Мать и отец уходили с утра на работу, Коська и Фенька бежали в школу, а его заставляли водиться с Венькой, лишь год назад народившимся.
Летнее солнце пекло нещадно, железная крыша избы накалялась — и некуда было деваться от палящего этого зноя, не было даже намека на тень. Снизу, из-под горы, торчали две длинные фабричные трубы, денно и нощно смердящие черным и жирным дымом. Там, под горой, открывались глазам фабричные прокопченные корпуса, мостовая из камня, с чугунными тумбами. И только за Волгой, где оставалась родная деревня, глаза отдыхали: там, грядами уходя к горизонту, бескрайне, зазывно синели леса…
Здешние пацаны были драчливы, частенько бивали при встречах, не принимали за своего, и он не всегда осмеливался выходить из дома, а целыми днями хлопушкой бил мух, кормил ненасытных куриц и нянчился с Венькой.
Было тоскливо и одиноко, время тянулось мучительно-медленно. Перед глазами стояла деревня, их чистая, в полуденном зное и солнечном блеске речка, пахнувшая осокой, вся в зарослях ивняка, черемух, ольхи, луга с цветущим на них разнотравьем, на которых они, мальчишки, все лето паслись, набивая свои животы сочными листьями щавеля, столбунцами, стеблями дягиля, пестиков и матрешек; лесные, полные земляники поляны, непролазь душистых малинников и грибные места.
Каждый день прежней жизни в деревне казался отсюда большим и счастливым праздником.

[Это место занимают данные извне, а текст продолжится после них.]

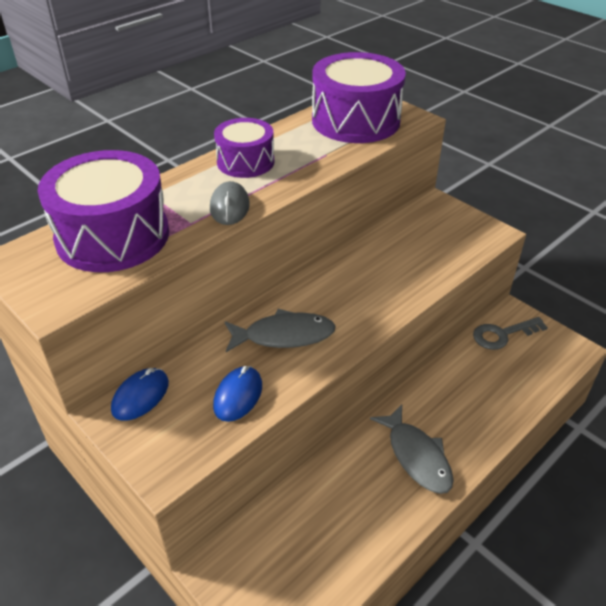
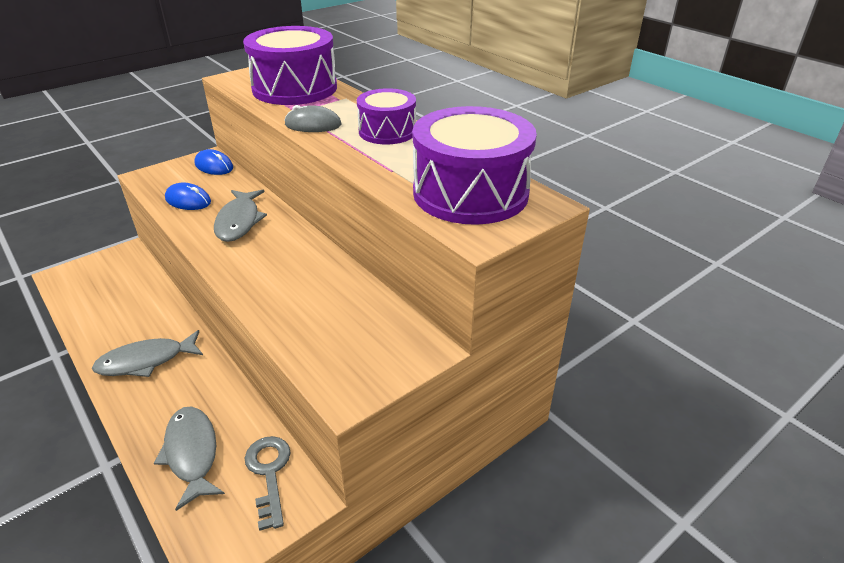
camera: 95 degrees right, 5 degrees down
(505, 384) = (192, 453): none -> grey fish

Как они, деревенские ребятишки, бывало, ликуя, мчались наперегонки по плотно убитой ногами тропинке, среди цветущего разнотравья, полного пестрых порхающих бабочек и гудящего пчелами, купаться на речку, еще на ходу срывая с себя рубашонки, портчонки, чтобы с разбегу кинуться в воду первым! А июльский горячий ветер кадил им в лица медовыми запахами луговых трав…
Родная, милая речка с песчаным ребристым дном, с золотой шевелящейся сетью на дне от пронизанных солнцем волнишек!.. Стрижкины Гнезда… Черная Яма… Лопатинский омут и Островки… От одних только этих названий сладко сосало сердце. За каждым из них вставало милое детство, каждое в нем рождало кучу воспоминаний. Под Черной Ямой они изловили однажды с братишкой большущую щуку, торжественно потащили домой, показывать матери. Под Островками поймали — прямо руками! — огромного золотого язя и долго потом выясняли, кто схватил его первым. Под Стрижкиными Гнездами ловили в глубоких норах ласточек-береговушек. В Лопатинском омуте, из которого кое-где гнилыми зубами торчали старые сваи, с мостков кормили хлебными крошками сторожких голавлей. Серебристые рыбины стаями выплывали из пугающе-темных глубин на поверхность и, лениво пошевеливая, словно веслами, оранжевыми плавниками, ороговевшей губой хватали кусочки хлеба, пуская круги по воде, при малейшем движении иль шуме вновь исчезая в темных пучинах омута.